When You’re Doomed…
New studies have found that Utahns are rude and don’t brush their teeth. Geeze. Yecht. The foul news is just the latest in findings from statistical analyses intended to make Americans more aware, or at least keep the grant funding flowing to universities and think tanks that continually analyze data so we’ll all know what to eat, how to sleep, and whether our children will be complete failures.
Actually, the truth is that Utahns, generally, aren’t rude. Passive-aggressive, maybe. But rude, almost never. A national study, however, conducted by Public Agenda, a non-profit research group, indicates that 79 percent of Americans think we, as a nation, have become more rude. Often-heard gripes are against loud cell-phone users (you loudmouths know who you are) and aggressive drivers (you know who you are, too, you freakin’ maniacs).
Forty-one percent of those interviewed admitted to becoming more rude themselves as the contagion spreads—even here in nice, polite Utah. You haven’t heard the end of this, pal.
• Of course that sort of rude behavior has little to do with recent findings suggesting that here in Utah, we brush our teeth less than any place in the country with the exception of South Dakota.
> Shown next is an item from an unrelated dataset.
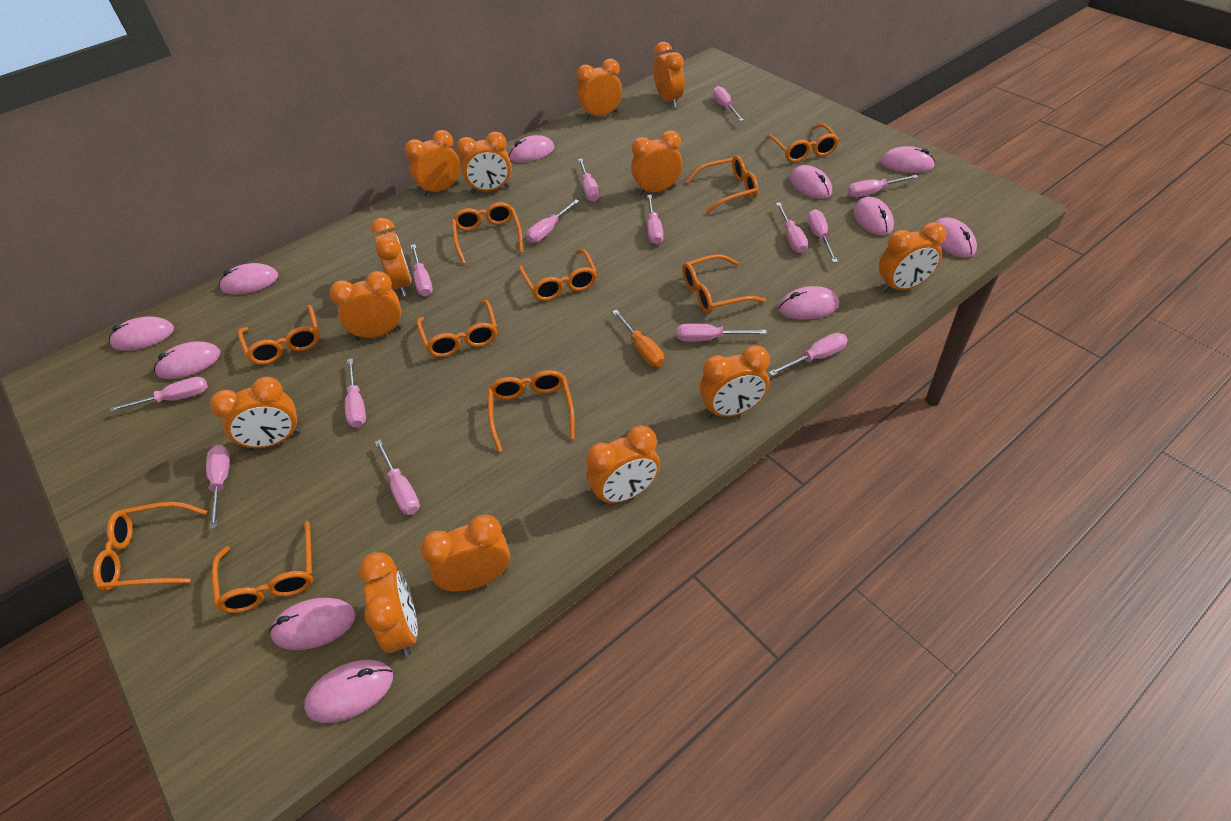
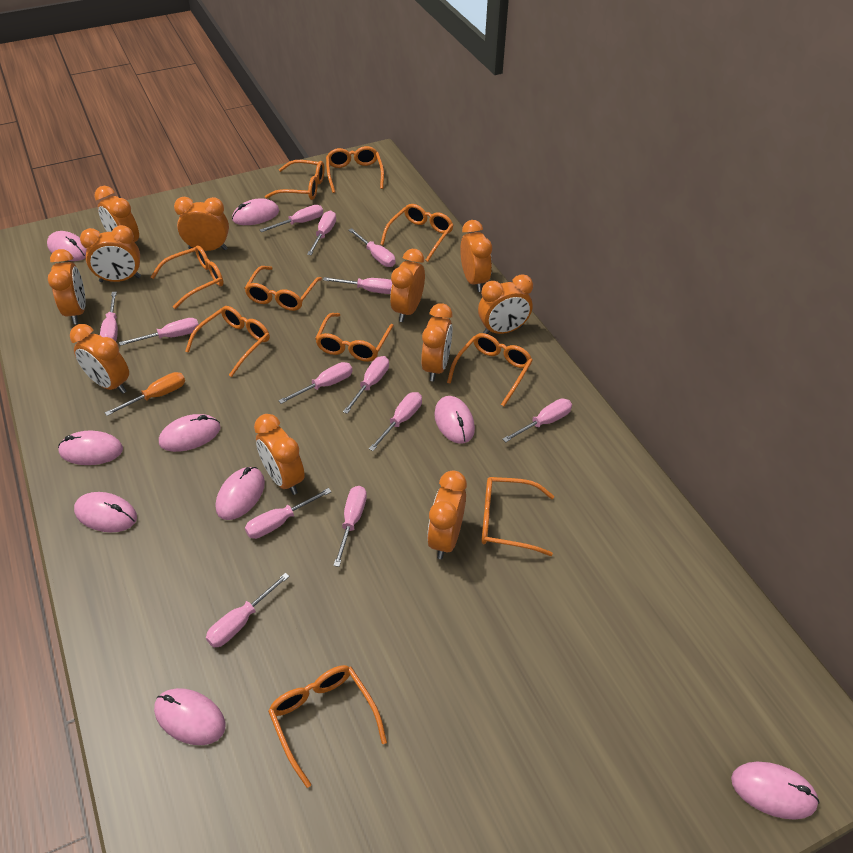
orange clock: 13 -> 11
pink mouse: 11 -> 9
pink screwdriver: 14 -> 13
The study by Impulse Research of California found that 66 percent of Utahns admitted to going three days without brushing their teeth at all. Talk about air pollution and the greening of society. Fortunately, this news came out after the Olympics. “The world and gingivitis are welcome here.”
• Speaking of rude behavior, Liza Minnelli’s 94-year-old stepmother is suing the singer, claiming elder abuse and breach of contract. According to the lawsuit, the famous daughter of Judy Garland and Vincente Minnelli, who gained accolades for her starring role in the musical Cabaret, had the electricity shut off at the old woman’s residence and then sold the Beverly Hills house where Lee Anderson Minnelli was guaranteed housing by the will of the performer’s father.
Liza Minnelli, 56, recently made headlines for her lavish fourth wedding to producer David Gest, 48. “While defendant is honeymooning all over the world, having fed 850 of her closest friends a 12-foot cake, plaintiff is alone in a cold, dark house,” the lawsuit states.
What good is sitting alone in your room, come to the cabaret. … Life is a cabaret, old chum, life is a cabaret …
• Speaking of hard acts to follow, here’s something from our “Live Entertainment”-file: An Orem man reported to police that a pair of strippers he hired to entertain at his home ripped him off. According to the police report, expensive perfume and body lotion from Victoria’s Secret disappeared with the strippers. The man claims his checkbook disappeared too and his account has been emptied.
The staff here at SmartBomb has but one question: Would Gayle Ruzicka feel sorry for this sinner?
• And finally this from our “Armageddon”-file: Scientists at NASA say a giant asteroid is speeding unabated towards Earth and may strike here in 878 years with the force of millions of tons of TNT. That’s pretty darn frightening compared to the Salt Lake Tribune’s semi-annual warning of the devastating earthquake that will rattle the Wasatch Front sometime in the next 13,500 years.
As Chops, an infamous barroom philosopher once surmised, “When you’re doomed, you’re doomed.”